Converting to double will not cause an overflow, but it could result in a loss of precision for a very large size_t value. Again, it doesn't make a lot of sense to convert a size_t to a double ; you're still better off keeping the value in a size_t variable.

( R Sahu's answer has some suggestions if you can't avoid the cast, such as throwing an exception on overflow.)

Answer 2

If your code is prepared to deal with overflow errors, you can throw an exception if data is too large.

size_t data = 99999999;
if ( data > INT_MAX )
{
   throw std::overflow_error("data is larger than INT_MAX");
}
int convertData = static_cast<int>(data);

Answer 3

静态投射：

static_cast<int>(data);

Answer 4

You can use Boost numeric_cast .

This throws an exception if the source value is out of range of the destination type, but it doesn't detect loss of precision when converting to double .

Whatever function you use, though, you should decide what you want to happen in the case where the value in the size_t is greater than INT_MAX . If you want to detect it use numeric_cast or write your own code to check. If you somehow know that it cannot possibly happen then you could use static_cast to suppress the warning without the cost of a runtime check, but in most cases the cost doesn't matter anyway.

Answer 5

Assuming that the program cannot be redesigned to avoid the cast (ref. Keith Thomson's answer ):

To cast from size_t to int you need to ensure that the size_t does not exceed the maximum value of the int. This can be done using std::numeric_limits :

int SizeTToInt(size_t data)
{
    if (data > std::numeric_limits<int>::max())
        throw std::exception("Invalid cast.");
    return std::static_cast<int>(data);
}

If you need to cast from size_t to double, and you need to ensure that you don't lose precision, I think you can use a narrow cast (ref.
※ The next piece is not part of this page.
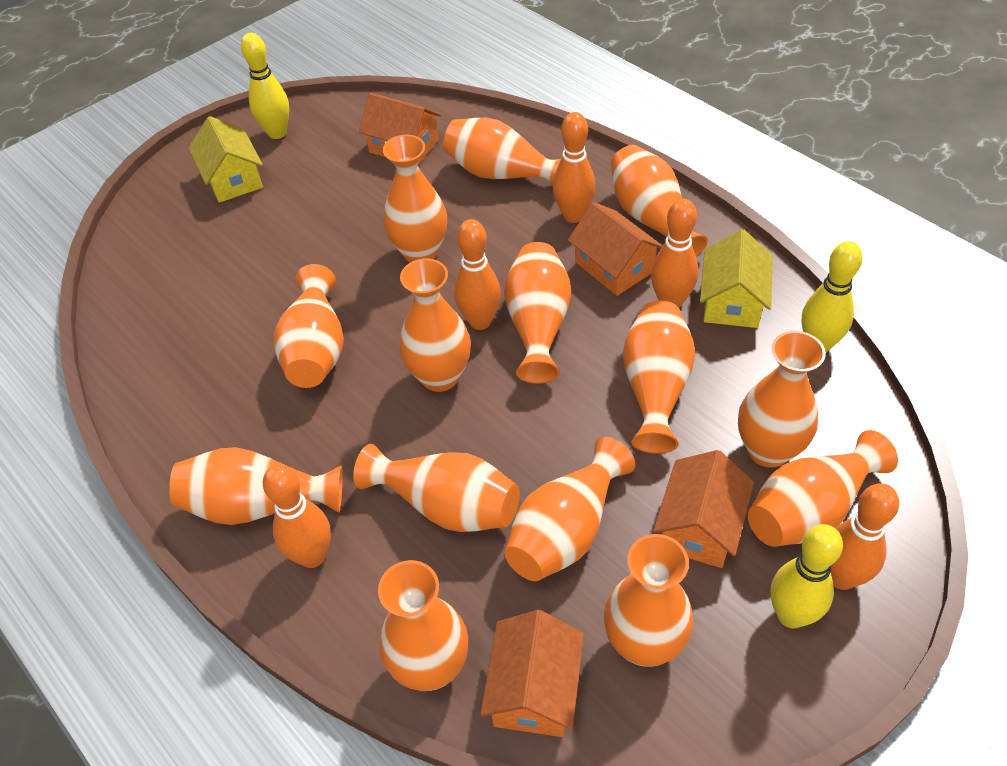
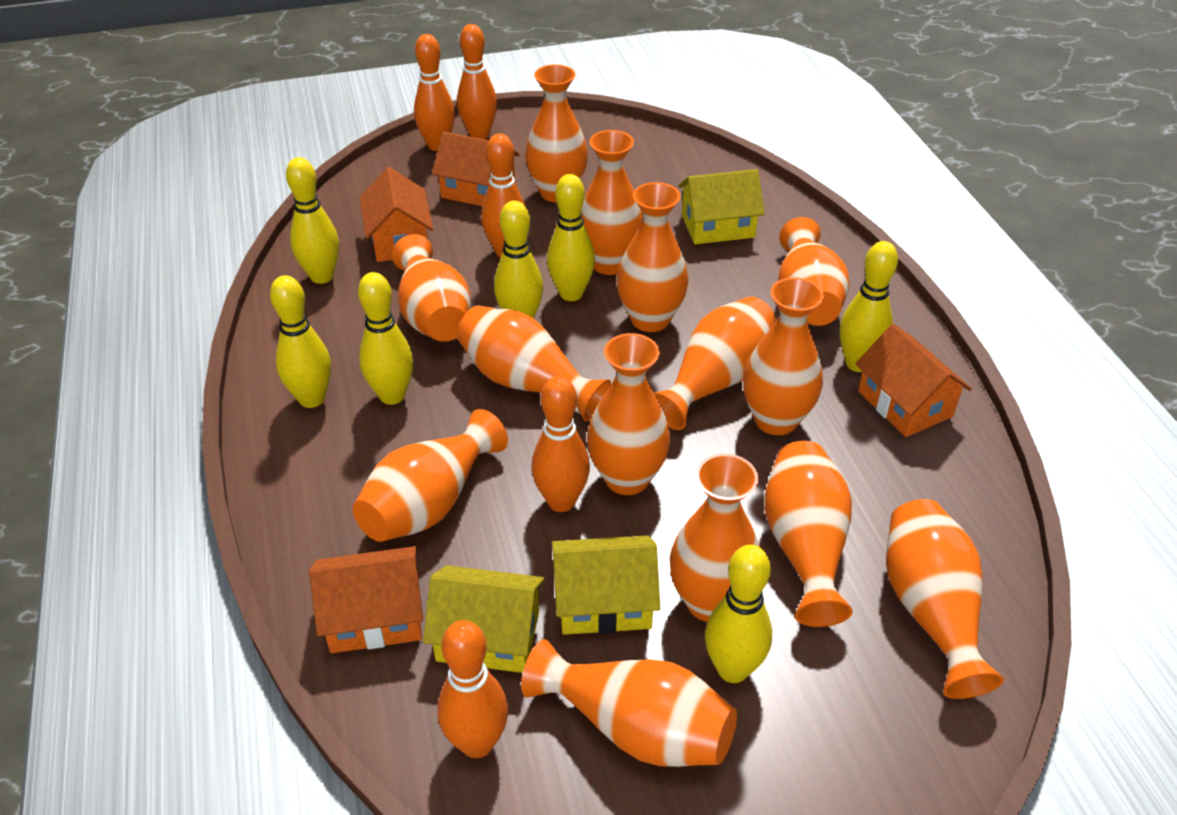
yellow bowling pin: 3 -> 7
yellow house: 2 -> 3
Stroustrup: The C++ Programming Language, Fourth Edition):

template<class Target, class Source>
Target NarrowCast(Source v)
{
    auto r = static_cast<Target>(v);
    if (static_cast<Source>(r) != v)
        throw RuntimeError("Narrow cast failed.");
    return r;
}

I tested using the narrow cast for size_t-to-double conversions by inspecting the limits of the maximum integers floating-point-representable integers (code uses googletest):

EXPECT_EQ(static_cast<size_t>(NarrowCast<double>(size_t{ IntegerRepresentableBoundary() - 2 })), size_t{ IntegerRepresentableBoundary() - 2 });
EXPECT_EQ(static_cast<size_t>(NarrowCast<double>(size_t{ IntegerRepresentableBoundary() - 1 })), size_t{ IntegerRepresentableBoundary() - 1 });
EXPECT_EQ(static_cast<size_t>(NarrowCast<double>(size_t{ IntegerRepresentableBoundary() })), size_t{ IntegerRepresentableBoundary() });
EXPECT_THROW(NarrowCast<double>(size_t{ IntegerRepresentableBoundary() + 1 }), std::exception);
EXPECT_EQ(static_cast<size_t>(NarrowCast<double>(size_t{ IntegerRepresentableBoundary() + 2 })), size_t{ IntegerRepresentableBoundary() + 2 });
EXPECT_THROW(NarrowCast<double>(size_t{ IntegerRepresentableBoundary() + 3 }), std::exception);
EXPECT_EQ(static_cast<size_t>(NarrowCast<double>(size_t{ IntegerRepresentableBoundary() + 4 })), size_t{ IntegerRepresentableBoundary() + 4 });
EXPECT_THROW(NarrowCast<double>(size_t{ IntegerRepresentableBoundary() + 5 }), std::exception);

where

constexpr size_t IntegerRepresentableBoundary()
{
    static_assert(std::numeric_limits<double>::radix == 2, "Method only valid for binary floating point format.");
    return size_t{2} << (std::numeric_limits<double>::digits - 1);
}

That is, if N is the number of digits in the mantissa, for doubles smaller than or equal to 2^N, integers can be exactly represented. For doubles between 2^N and 2^(N+1), every other integer can be exactly represented. For doubles between 2^(N+1) and 2^(N+2) every fourth integer can be exactly represented, and so on.